O mesmo estudo indica que os jovens adultos não estão preparados para amar, para alimentar relações duradouras, e indica que estes desenvolvem ansiedade quando há possibilidade de as concretizar.
Marta Bateira, de 35 anos, é uma das millennials do momento em Portugal. Mais recentemente conhecida pela personagem Beatriz Gosta, que assume no seu canal de Youtube e na rubrica #Quemacreditavai da Antena 3, surgiu para dar voz às mulheres desta geração dos 20 e 30 anos, que estão mais livres em relação ao amor e à sua sexualidade. “As pessoas caem muito no erro de achar que só porque defendo que uma mulher deve fazer o que bem entender, e que pode fazer sexo à vontade sem compromisso, que isso significa que não seja apologista do amor. Mas isso é super errado. O amor é tudo.” Marta, que não se desprende do estilo de linguagem de Beatriz Gosta e da pronúncia acentuada do norte explica ao i que esta geração sabe amar, apesar de hoje em dia, todas as pessoas serem encaradas como algo descartável: “Claro que eu não gosto de estar na noite e ver que aquele rapaz está a investir em mim e que à primeira dificuldade troca para a miúda que está ao meu lado. Mas isso é outra coisa, é fruto de uma sociedade cada vez mais consumista. Amor é diferente. Amor é o dia-a-dia, o mimo, o acordar com o mau hálito do outro na nossa cara e mesmo assim continuarmos a gostar bué da pessoa. A essência não se pode perder. Acredito super no amor, é tudo na vida, e acredita que há one night stands em que também podes encontrar amor, respeito, carinho. O fundamental é as pessoas serem sinceras e honestas. Vamos comunicar, malta”.
Diferentes laços
Em Portugal, em 1975 realizaram-se mais de 100 mil matrimónios (103.125), em 2015, 40 anos depois, os dados do INE apontam para 32 mil casamentos (32.393) – entre os quais 350 entre pessoas do mesmo sexo.

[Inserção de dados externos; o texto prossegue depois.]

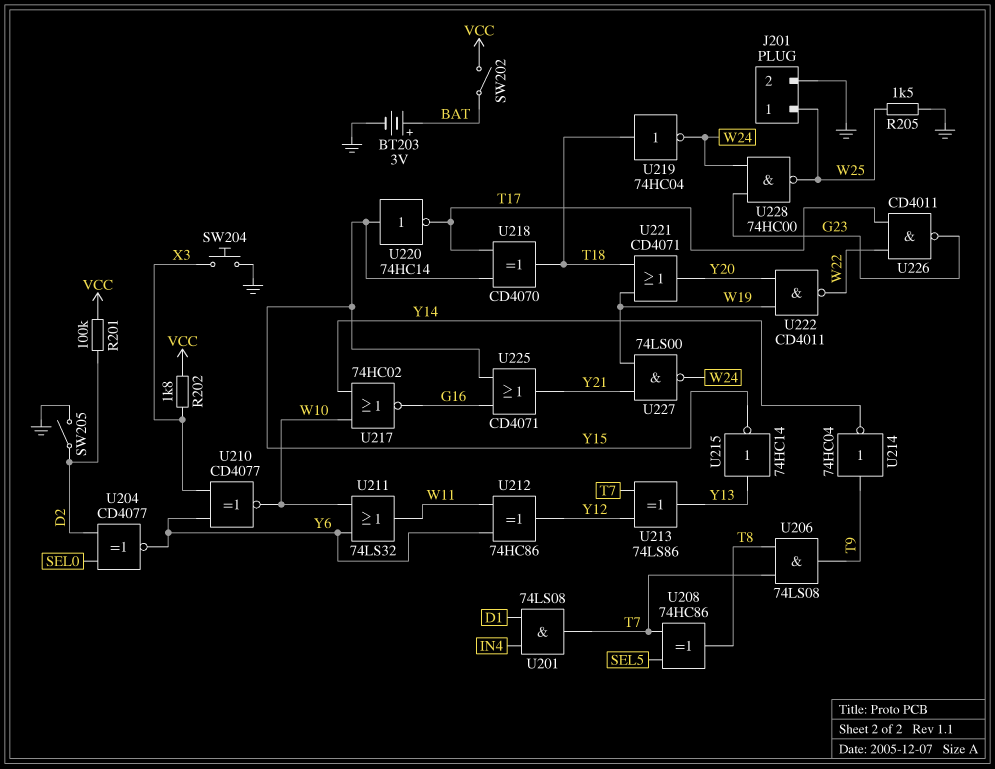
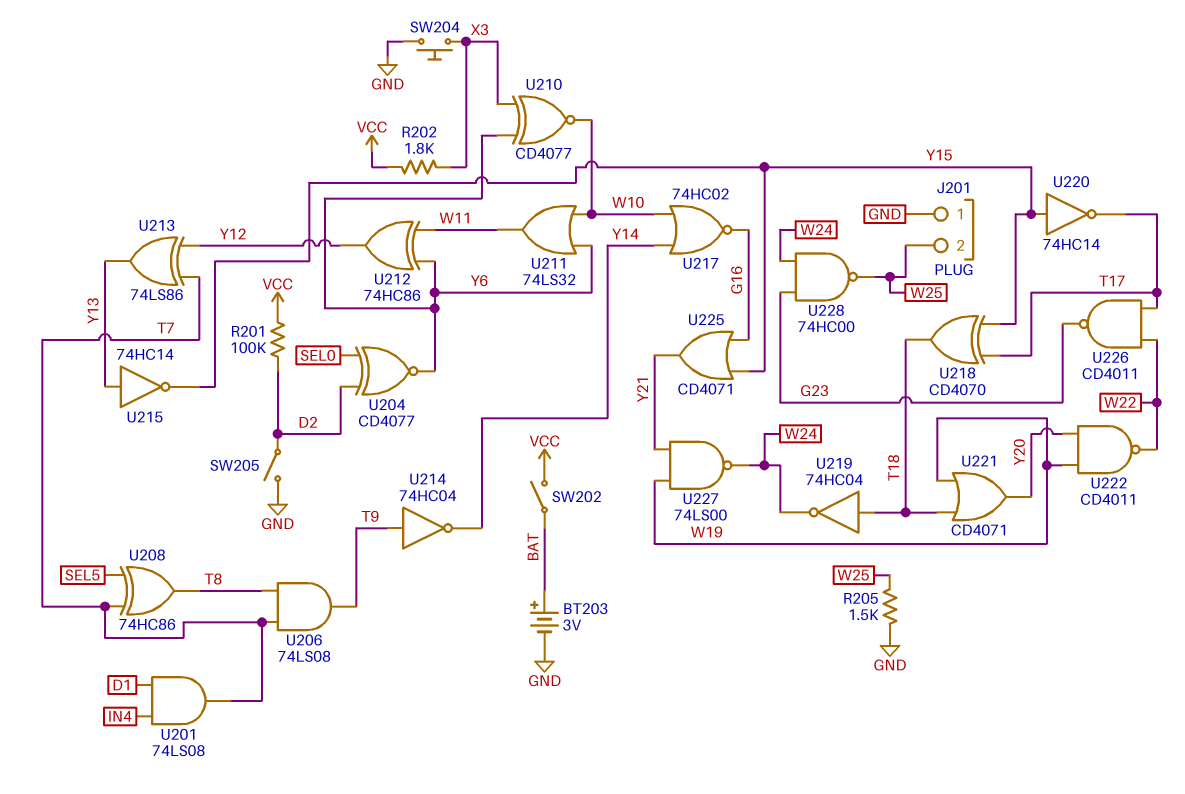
J201 pin 1: W25 -> GND
J201 pin 2: GND -> W25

Apesar de a diferença ser acentuada, a verdade é que em 2015 houve um aumento no número de casamentos: mais 915 do que no ano anterior – um aumento de 2,9%.

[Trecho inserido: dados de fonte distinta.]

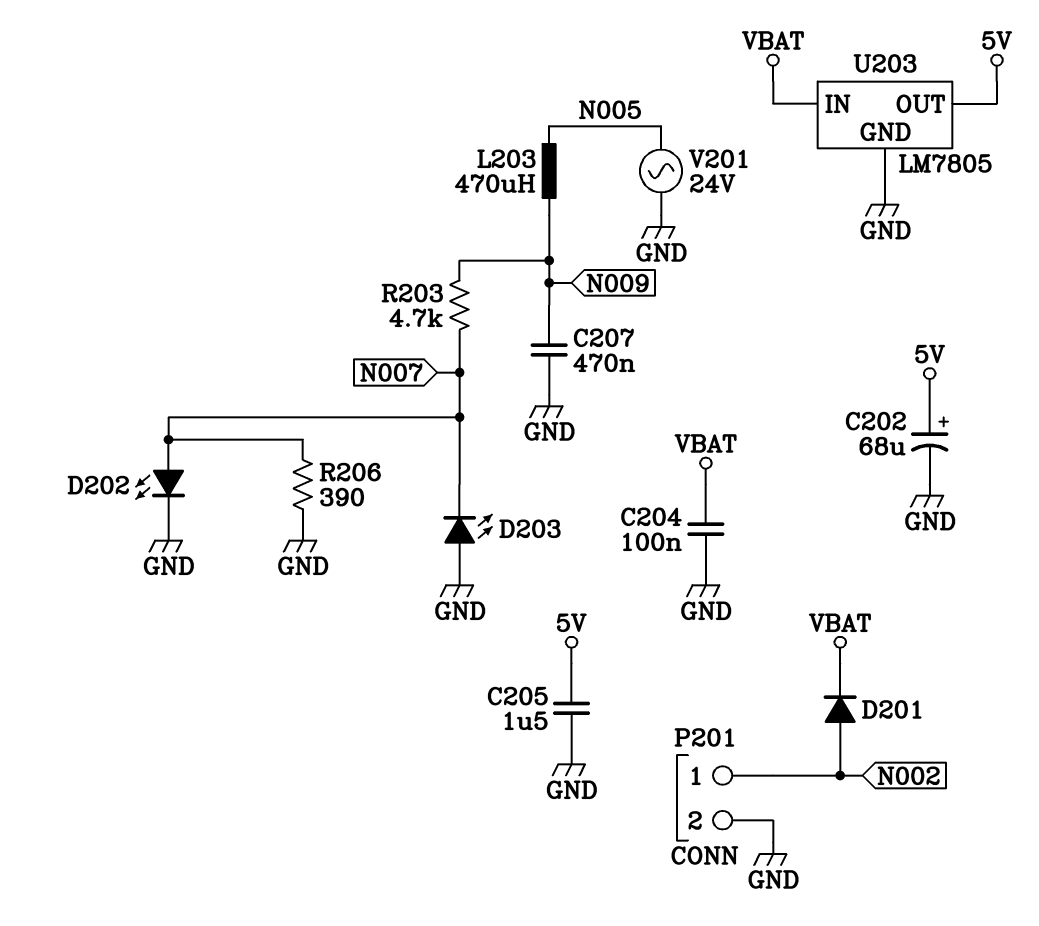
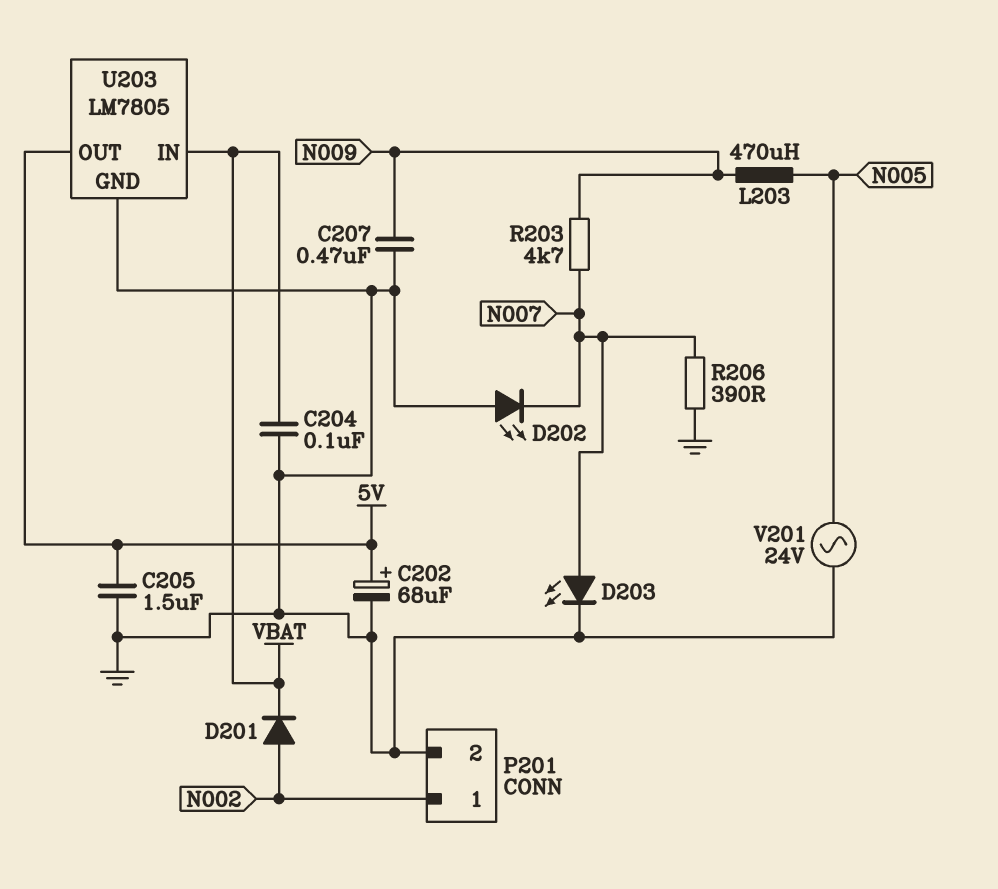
D202: LED (A N007, K GND) -> LED (A GND, K N007)
D203: LED (A GND, K N007) -> LED (A N007, K GND)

Viver junto antes de casar é, por outro lado, cada vez mais comum. Em 2015, 54,5% dos noivos já possuíam residência anterior comum. É uma percentagem histórica: em 2010, a fração era de apenas 44%. Já os casamentos exclusivamente pelo civil atingiram em 2015 uma fatia também sem precedentes de 63,6%.
Quem casa, casa cada vez mais tarde: as mulheres dizem o sim em média aos 33,8 anos e os homens aos 36,3 anos, com a área metropolitana de Lisboa a registar os noivos mais velhos (elas com 36 e eles com 39).